Boris Johnson Orders Review of UK Semiconductor Maker’s Nexperia Purchase of Chinese Property
But while Johnson told MPs that the sale was “a very difficult business,” he cautioned against anti-China sentiment by default.
“I don’t want an anti-China spirit to lead us to try to get rid of all Chinese investments in this country.”
“That would be financially unwise,” he said.
Speaking with Tom Tugendhat, chairman of the select committee on foreign affairs, he said: “We have to judge if the things they are doing have real intellectual property value and interest to China, if there are real security implications. I think semiconductors are of great importance to this country, one of the things I wanted to see right away was whether we could be more self-sufficient. We are thinking about what to do. “
Nexperia is based in the Netherlands, but Australian Senator James Paterson said that no Chinese private company was strictly divorced from Beijing and urged Britain to think again.
“In some countries, like China, there are really no strictly private companies that are immune from state management.
“Many investors have motivations that are not purely economic, such as the strategic or geopolitical implications of their investments.”
Labor Sen. Kimberly Kitching, Australian co-chair with Paterson of the Inter-Parliamentary Alliance on China, said semiconductor manufacturing capacity is seen as critical infrastructure.
“The Chinese government certainly believes so, and has identified semiconductors as one of seven ‘frontier’ technologies in which it aims for global supremacy,” Kitching said.
“Britain has just passed its National Security and Investment Act, but the old English adage ‘marry in a hurry, repent at leisure’ perhaps should be considered,” said the senator.

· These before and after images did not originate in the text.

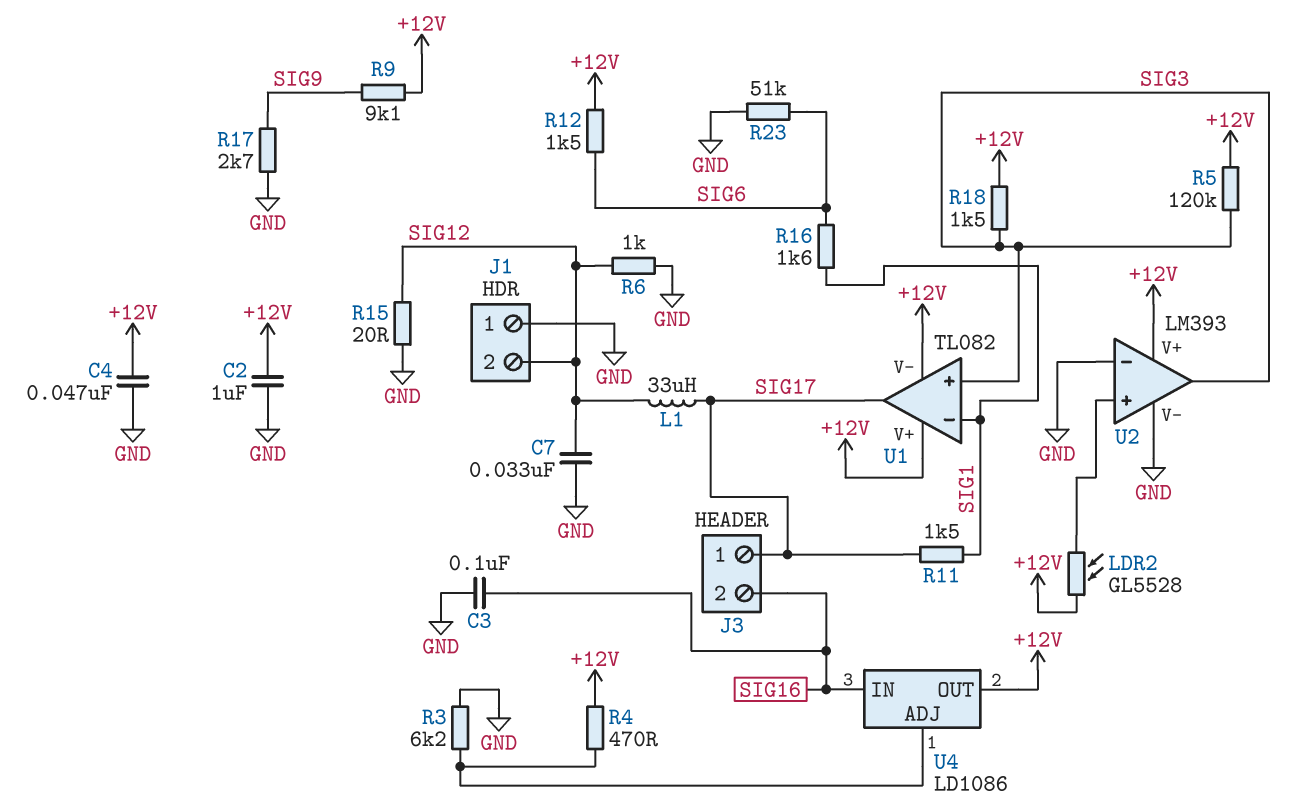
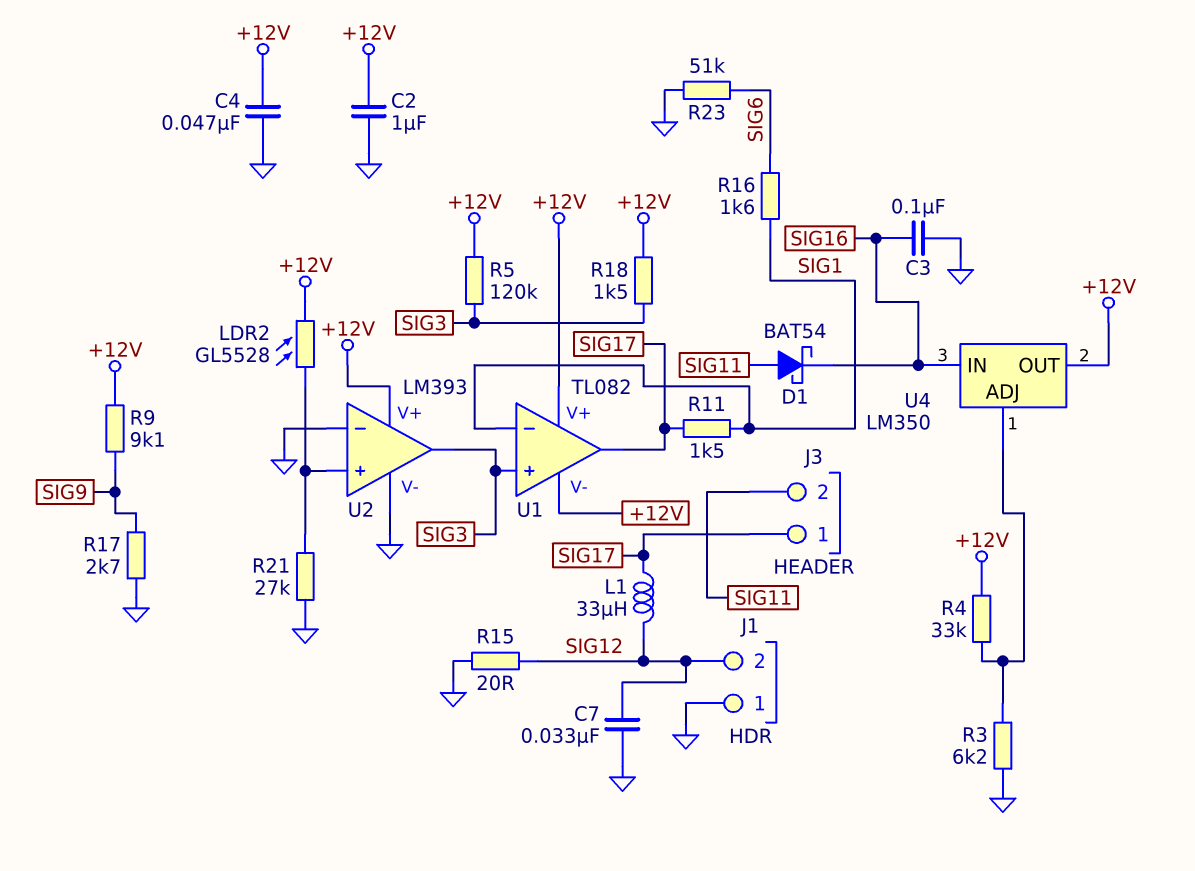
D1: none -> schottky BAT54 (A SIG11, K SIG16)
J3 pin 2: SIG16 -> SIG11
R4: 470 (+12V, U4/ADJ) -> 33k (+12V, U4/ADJ)
R6: 1k (GND, SIG12) -> none
R12: 1.5k (+12V, SIG6) -> none
R21: none -> 27k (GND, U2/in+)
U4: LD1086 -> LM350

Britain initially resisted Australian lobbying to block Huawei from building its 5G networks, but eventually agreed.
A spokesman for the alliance said Britain was becoming more vulnerable to “coercive diplomacy” from Beijing.
“The UK should seek to secure its supply chains in critical technologies. Instead, it has allowed its main semiconductor manufacturer to fall into the hands of a company under the influence of an authoritarian regime, “the spokesman said.
In April, Italian Prime Minister Mario Draghi blocked China’s takeover of a semiconductor company and said he supported the extension of state protection for Italian companies to prevent the Chinese from taking over them.